2026-06-26 ジョージア工科大学
<関連情報>
- https://research.gatech.edu/bacteria-can-learn-and-form-memories-without-brain
- https://journals.aps.org/prxlife/abstract/10.1103/5zbg-8vll
単一細菌細胞におけるマルチタイムスケール適応と創発的学習 Multi-Timescale Adaptation and Emergent Learning in Single Bacterial Cells
Josiah C. Kratz, Huijing Wang, Fangwei Si, and Shiladitya Banerjee
PRX Life Published :15 May, 2026
DOI: https://doi.org/10.1103/5zbg-8vll

Abstract
How do single-celled organisms adapt and learn to survive in unpredictable environments without the benefit of a nervous system? In this study, we provide experimental and theoretical evidence that single bacterial cells exhibit sophisticated learninglike behavior in changing environments. Using a custom microfluidic platform, we tracked individual E. coli cells in fluctuating nutrient conditions and found that bacteria do not merely react to the present; they integrate their environmental history to tune their future growth. We show that this adaptation process is scale-free, meaning cells possess a memory that stretches across multiple timescales, from minutes to hours. To explain this, we developed a mathematical framework based on fractional-order dynamics, demonstrating that a dynamic, power-law memory governs how cells integrate environmental history, which we validate with additional nutrient perturbation experiments.

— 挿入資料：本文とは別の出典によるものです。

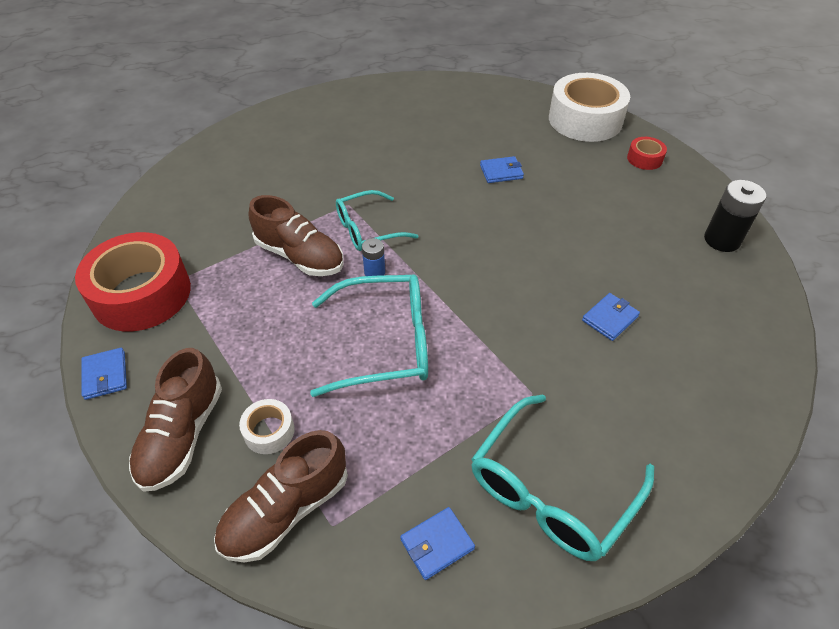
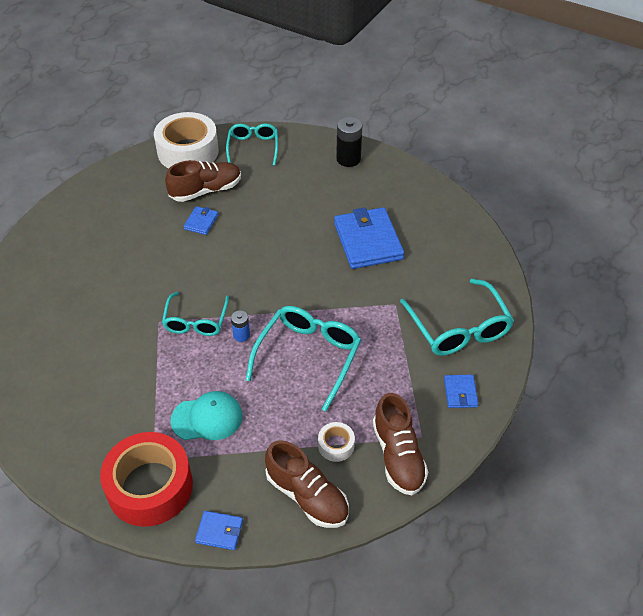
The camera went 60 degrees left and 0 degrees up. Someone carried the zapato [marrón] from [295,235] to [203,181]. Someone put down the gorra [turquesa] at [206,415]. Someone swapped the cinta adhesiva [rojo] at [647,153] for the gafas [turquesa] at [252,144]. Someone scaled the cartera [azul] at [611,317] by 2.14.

We demonstrate that this memory emerges naturally from the cell’s internal machinery, specifically a heterogeneous population of ribosomes that react at different speeds. This mechanism reveals a strategic tradeoff between cellular adaptation speed and growth rate, which we confirm experimentally in pulsatile nutrient environments. By mapping the reaction-network architecture underlying bacterial physiology onto the logic of artificial recurrent neural networks, we show that even the simplest unicellular organisms implement complex computational strategies. Our findings establish a new foundation for understanding learning in non-neuronal systems, revealing how single cells use their history to navigate a changing environment.